= Exploratory surgery =

Surgery type

Exploratory surgery is surgery whose purpose is to look inside the body to help diagnose an ailment. Because surgery is an invasive and often risky intervention, it is typically only used when other methods such as external observation and testing body fluids have failed. Modern imaging techniques, starting with the invention of CT scans in 1972, have made it possible to look inside the body without surgery; these less-invasive techniques have significantly replaced exploratory surgery in humans. Exploratory surgery is still used for non-human animals, where tools for imaging are more expensive than exploratory surgery and often less available.

==Exploratory surgery in humans==

As late as the early 1970s, when a patient presented to a hospital and reported severe pain for which there was no cause readily detectable from external observation or tests of body fluids, exploratory surgery was often the only way to make a definitive diagnosis while the patient was alive. This was highly risky. The patient could irreversibly decompensate from some undetected acute condition before the surgery could be initiated and completed, or the surgery might reveal no significant abnormalities. In a high percentage of cases, exploratory surgery was unable to provide a definitive answer, meaning the patient had endured great suffering for no net benefit.

Since the 1970s, exploratory surgery is used to make a diagnosis when typical imaging techniques fail to find an accurate diagnosis. The use of new technologies such as MRIs have made exploratory surgeries less frequent. For example, GE HealthCare reported in 2009 that in the United States, the number of laparotomies performed annually fell from 85,000 in 1993 to 35,000 in 2006, and the number of thoracotomies performed annually fell from 5,500 to 2,000 in 2006. Many kinds of exploratory surgeries can now be performed using endoscopy which uses a camera and minimal incisions instead of more invasive techniques.

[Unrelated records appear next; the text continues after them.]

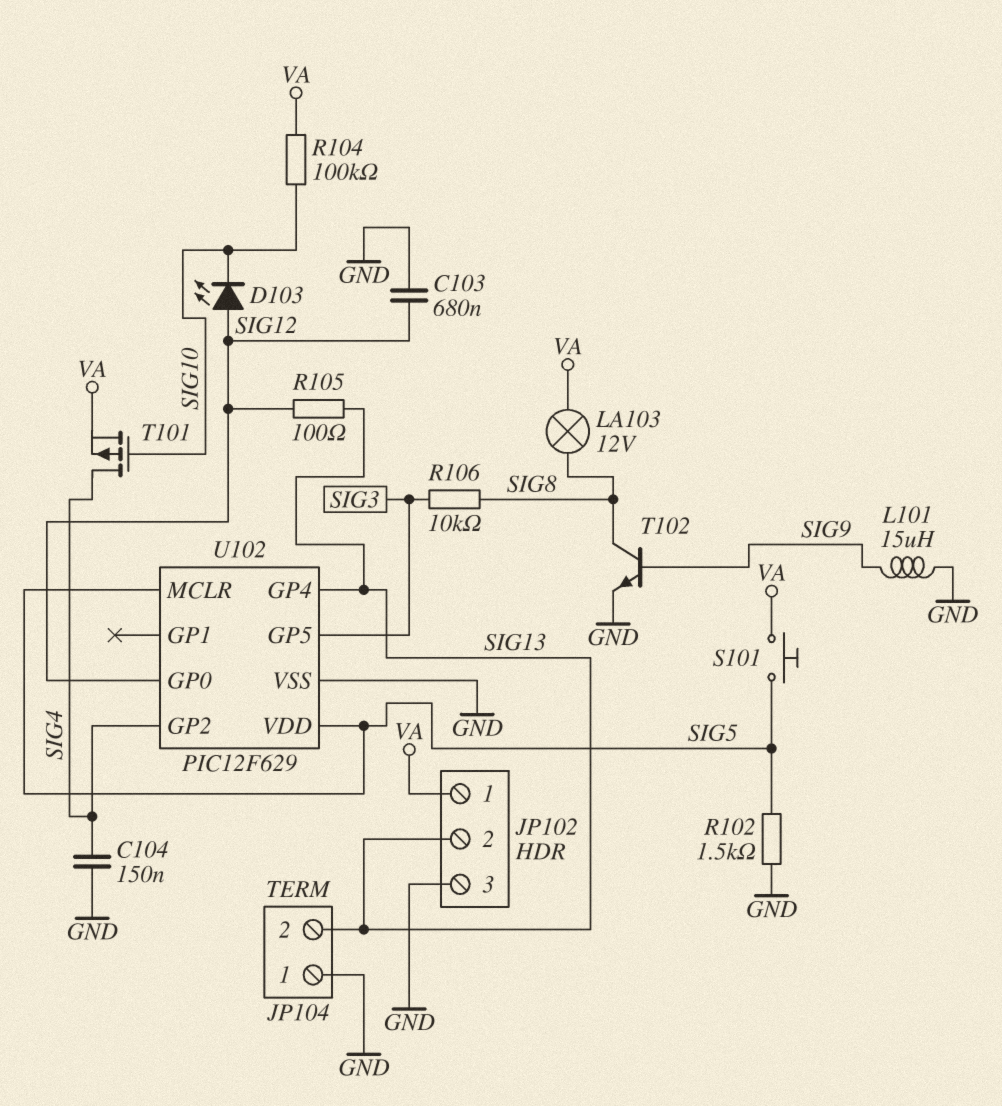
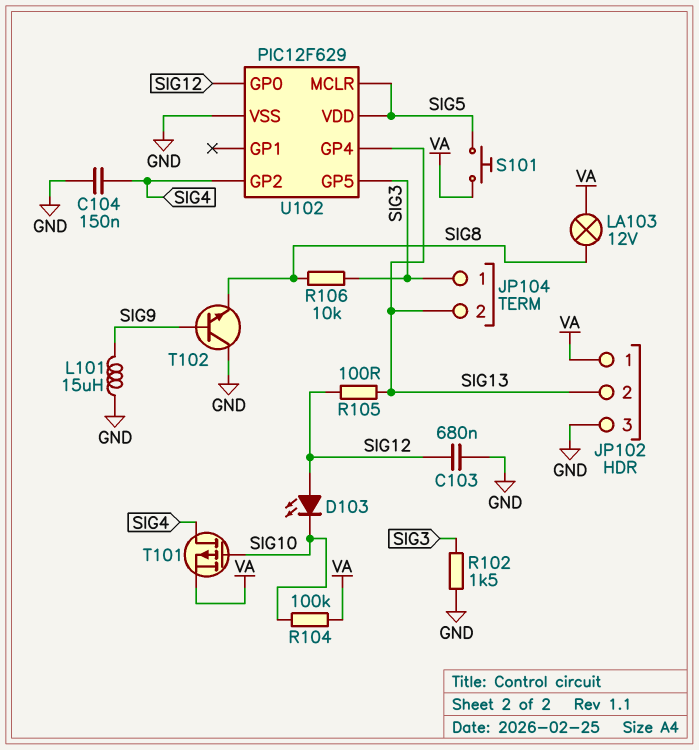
JP104 pin 1: GND -> SIG3
R102: 1.5k (GND, SIG5) -> 1.5k (GND, SIG3)
T102: NPN (B SIG9, C SIG8, E GND) -> NPN (B SIG9, C GND, E SIG8)

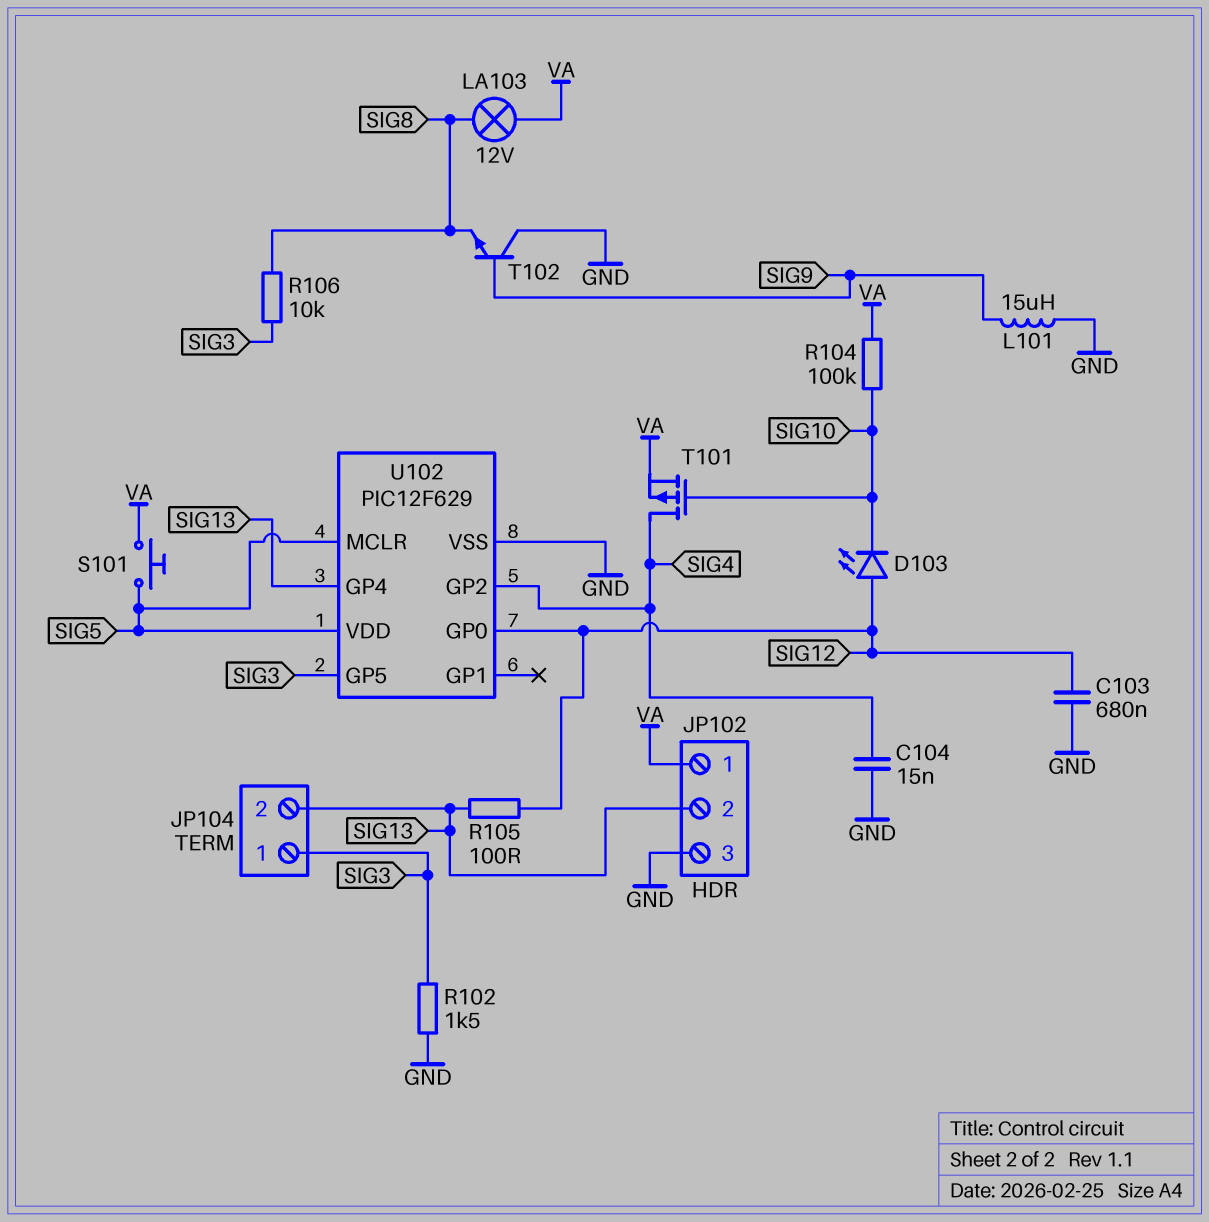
C104: 150nF (GND, SIG4) -> 15nF (GND, SIG4)

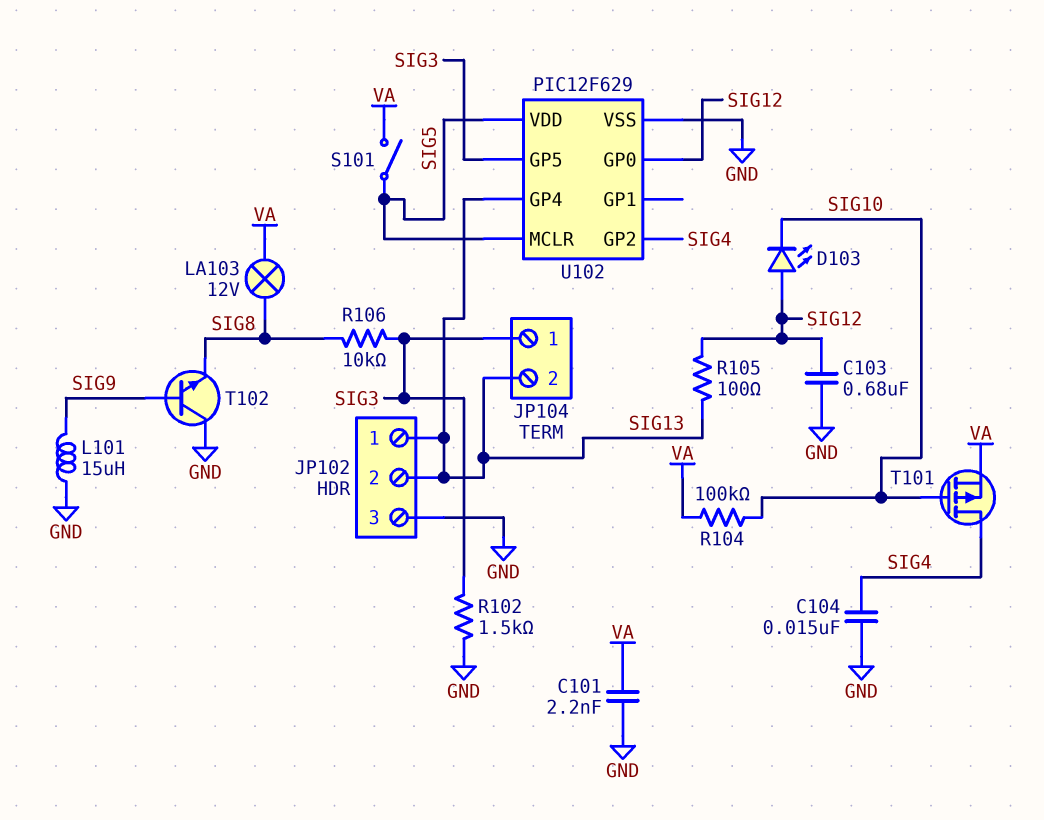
C101: none -> 2.2nF (GND, VA)
JP102 pin 1: VA -> SIG13
S101: button (SIG5, VA) -> switch (SIG5, VA)

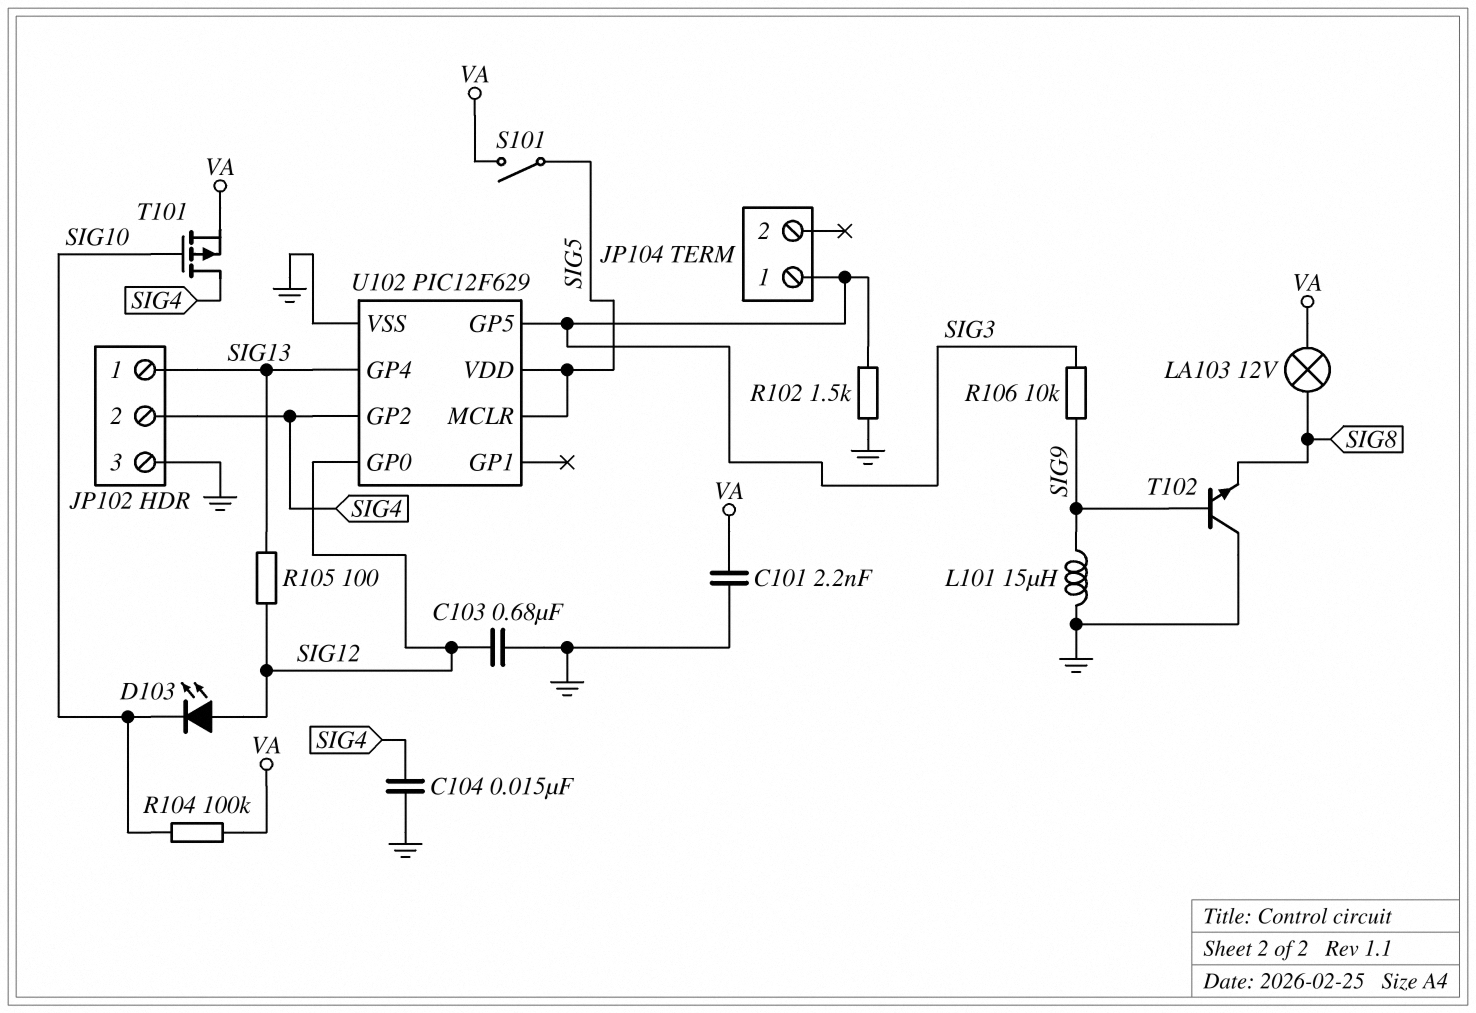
JP102 pin 2: SIG13 -> SIG4
JP104 pin 2: SIG13 -> none
R106: 10k (SIG3, SIG8) -> 10k (SIG3, SIG9)

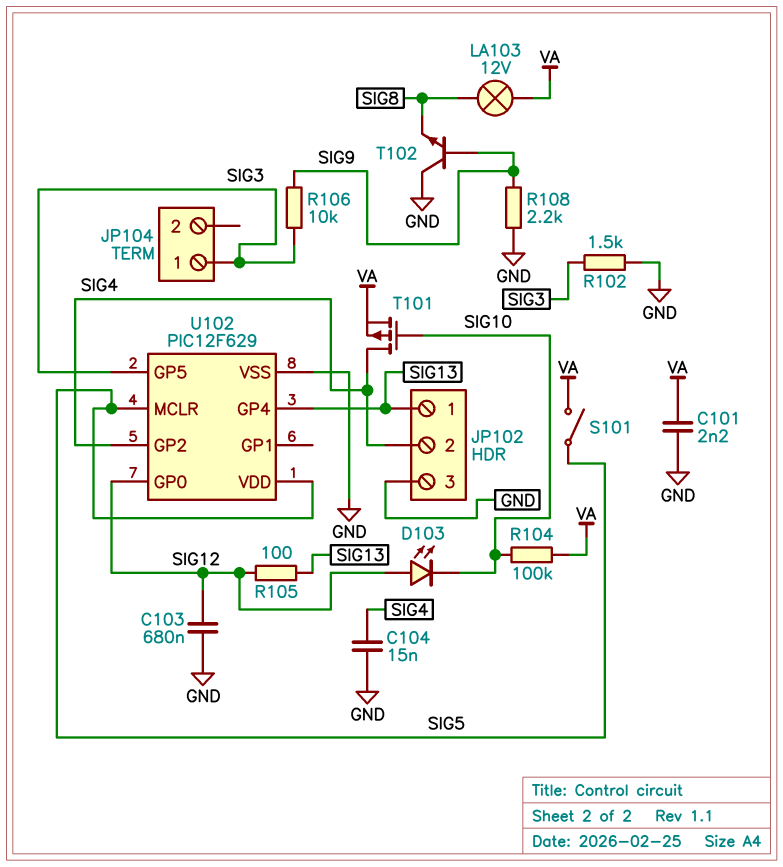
L101: 15uH (GND, SIG9) -> none
R108: none -> 2.2k (GND, SIG9)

The most common use of exploratory surgery in humans is in the abdomen, a laparotomy. If a camera is used, it's called a laparoscopy. A laparotomy can be used to diagnose cancer, endometriosis, gallstones, gastrointestinal perforation, appendicitis, diverticulitis, liver abscess, ectopic pregnancy, and other conditions involving abdominal organs. A biopsy can be performed during the procedure.

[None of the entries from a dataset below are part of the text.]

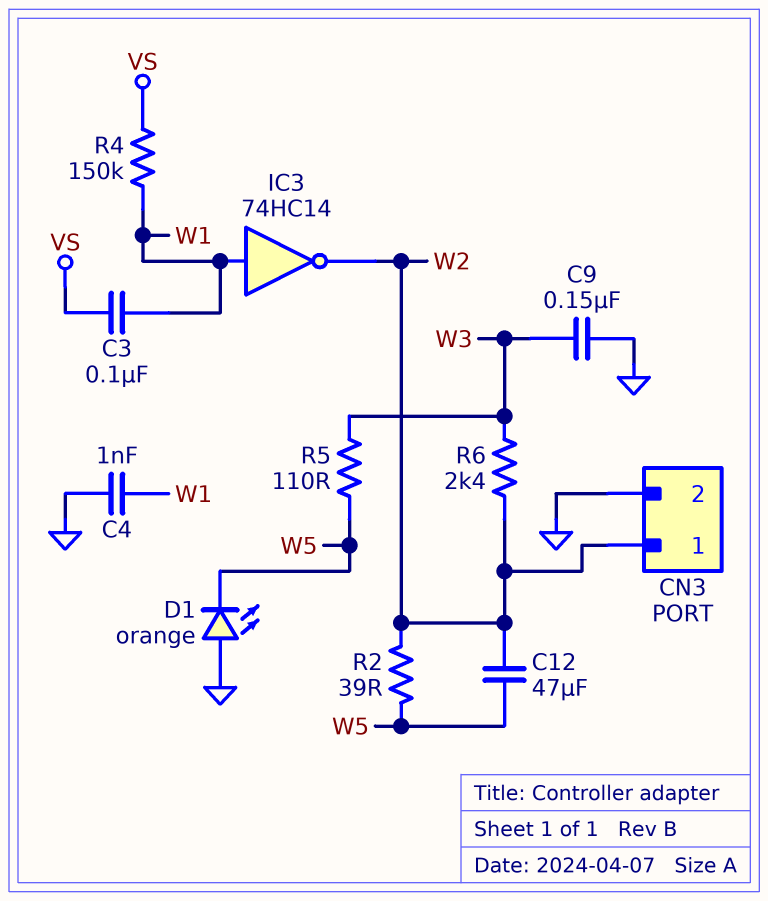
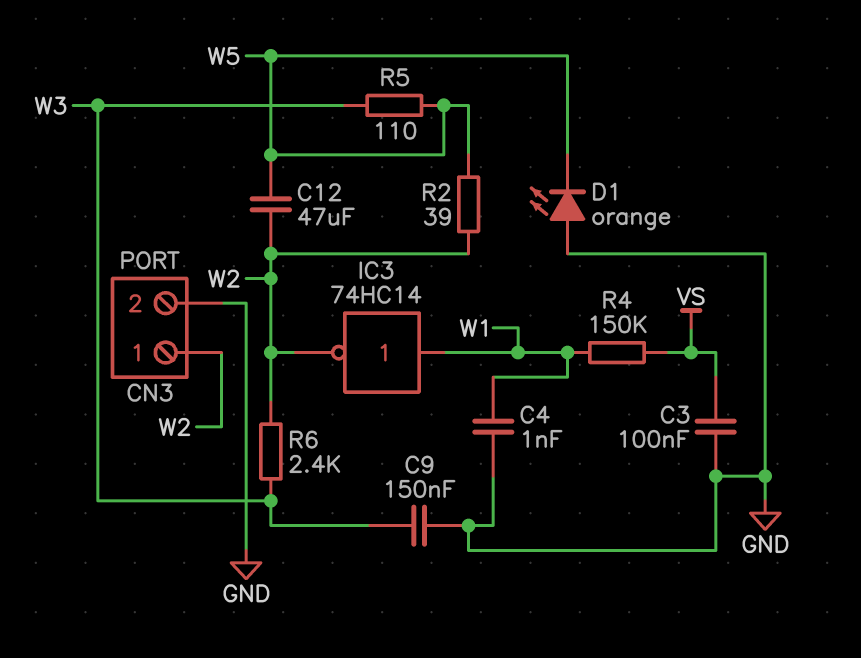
C3: 100nF (VS, W1) -> 100nF (GND, VS)

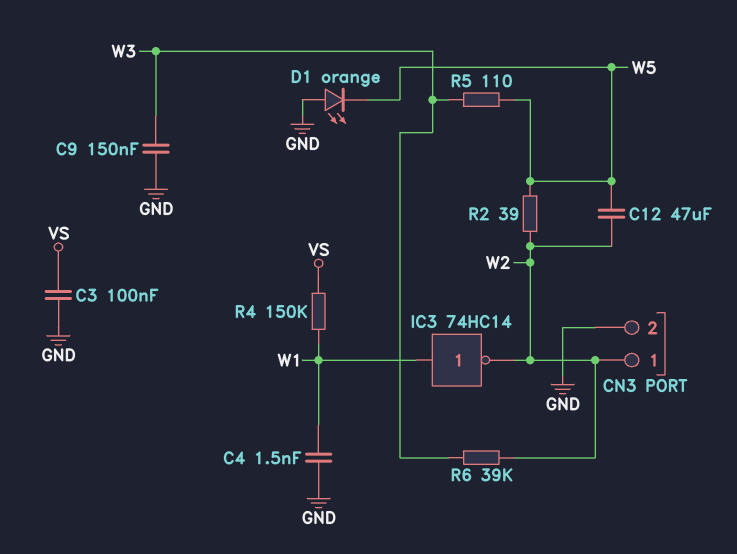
C4: 1nF (GND, W1) -> 1.5nF (GND, W1)
R6: 2.4k (W2, W3) -> 39k (W2, W3)

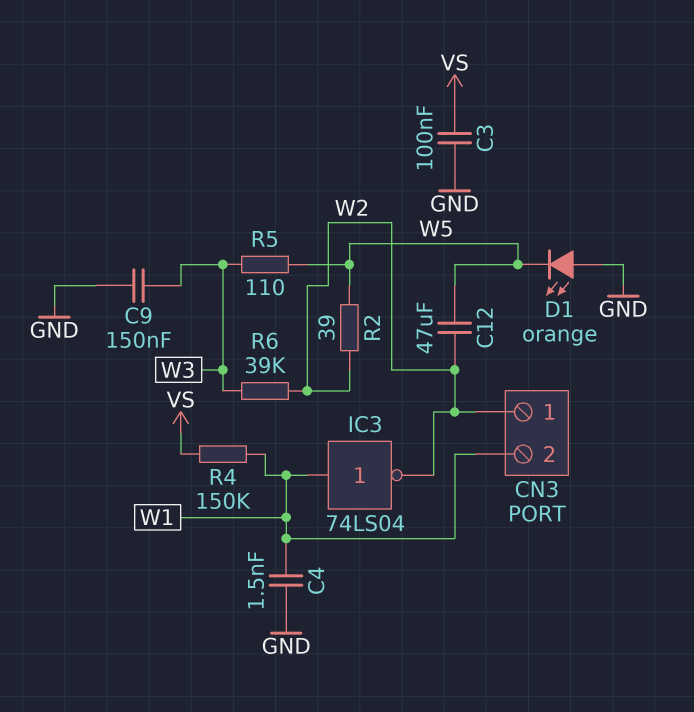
CN3 pin 2: GND -> W1
IC3: NOT 74HC14 (in W1, out W2) -> NOT 74LS04 (in W1, out W2)

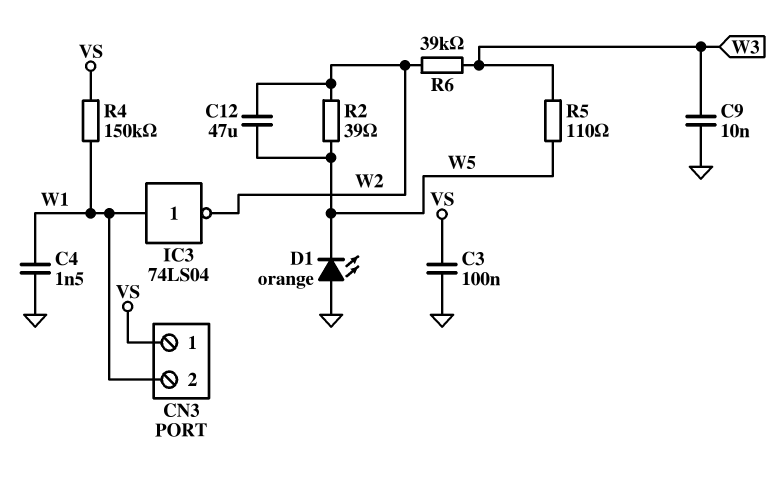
C9: 150nF (GND, W3) -> 10nF (GND, W3)
CN3 pin 1: W2 -> VS

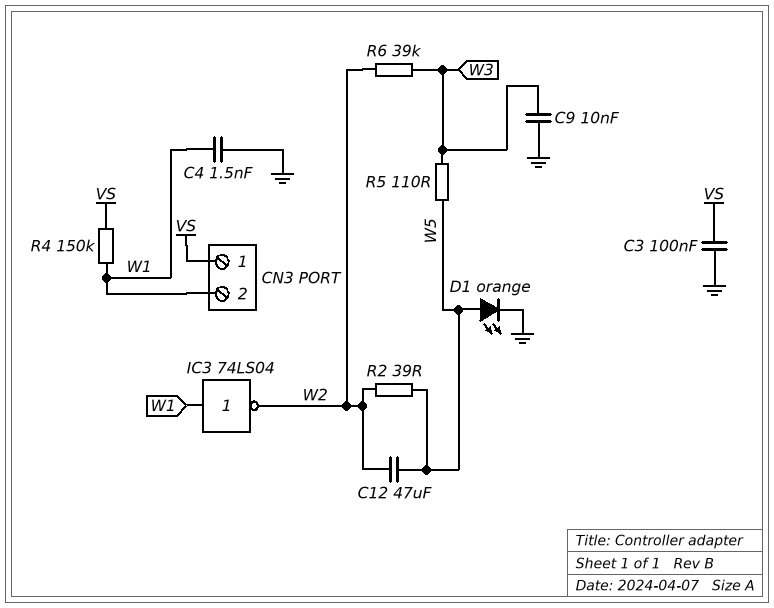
D1: LED orange (A GND, K W5) -> LED orange (A W5, K GND)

==Exploratory surgery in animals==
Because animals cannot voice their symptoms as easily as humans, exploratory surgery is more common. Exploratory surgery is done when looking for a foreign object that may be lodged in the animal's body, when looking for cancer, or when looking for various other gastrointestinal problems. It is a fairly routine procedure that is done only after tests and bloodwork reveal nothing abnormal.